Thread Quantification for Concurrent Shape Analysis

In this paper we address the problem of shape analysis for concurrent
programs. We present new algorithms, based on abstract interpretation, for automatically
verifying properties of programs with an unbounded number of threads
manipulating an unbounded shared heap.
Our algorithms are based on a new abstract domain whose elements represent
thread-quantified invariants: i.e., invariants satisfied by all threads. We exploit
existing abstractions to represent the invariants. Thus, our technique lifts existing
abstractions by wrapping universal quantification around elements of the base
abstract domain. Such abstractions are effective because they are thread modular:
e.g., they can capture correlations between the local variables of the same thread
as well as correlations between the local variables of a thread and global variables,
but forget correlations between the states of distinct threads. (The exact nature of
the abstraction, of course, depends on the base abstraction lifted in this style.)

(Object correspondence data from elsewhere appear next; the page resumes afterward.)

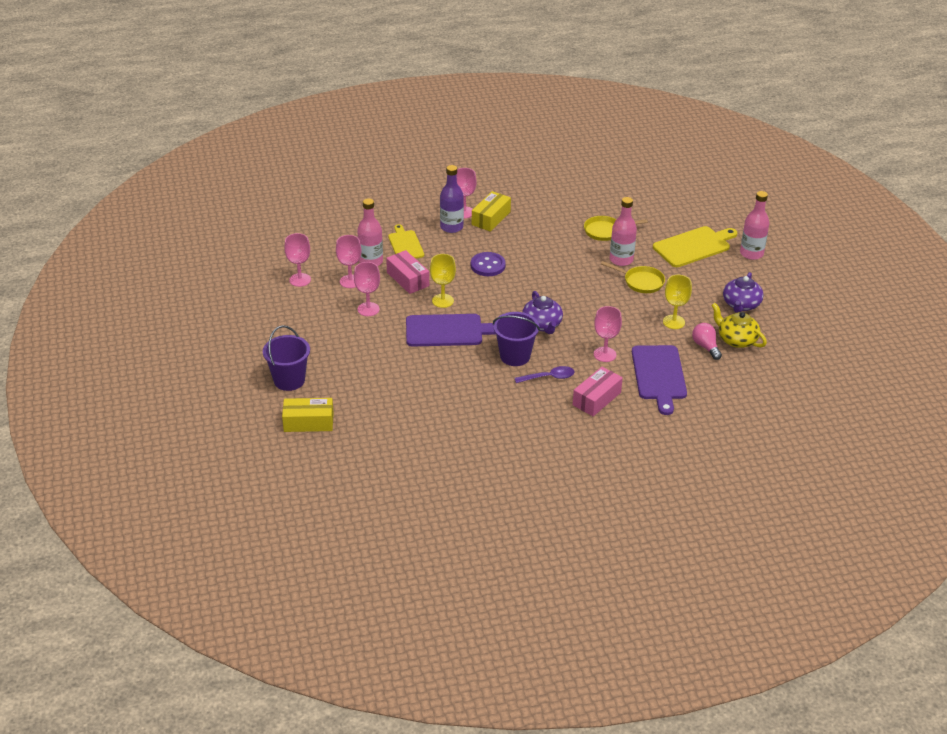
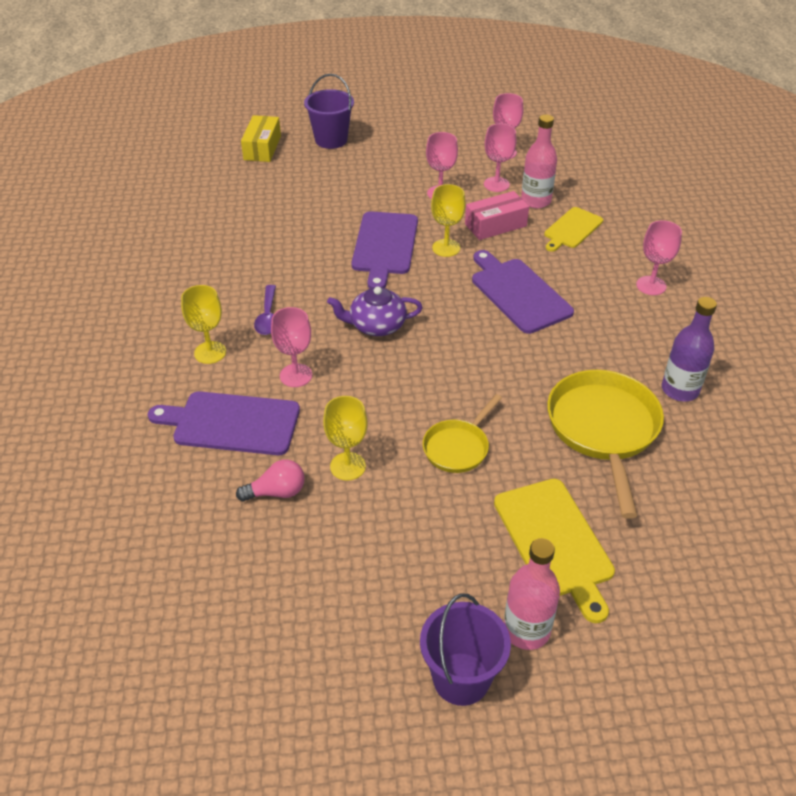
camera: 100 degrees right, 5 degrees up
(405, 244) = (572, 229): yellow cutting board -> yellow cutting board turned 135 degrees clockwise
(451, 227) = (613, 271): purple bottle -> purple bottle (680, 390)
(488, 265) = (518, 293): purple button -> purple cutting board
(491, 218) = (637, 309): yellow box -> none
(515, 356) = (319, 293): purple bucket -> purple bucket (461, 678)
(596, 399) = (210, 352): pink box -> yellow goblet
(605, 231) = (603, 430): yellow pan -> yellow pan, size x1.78
(621, 260) = (521, 434): pink bottle -> none
(736, 340) = (281, 537): yellow teapot -> none
(741, 305) = (372, 569): purple teapot -> none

We present techniques for computing sound transformers for the new abstraction
by using transformers of the base abstract domain. We illustrate our technique in
this paper by instantiating it to the Boolean Heap abstraction, producing a Quantified
Boolean Heap abstraction. We have implemented an instantiation of our
technique with Canonical Abstraction as the base abstraction and used it to successfully
verify linearizability of data-structures in the presence of an unbounded
number of threads.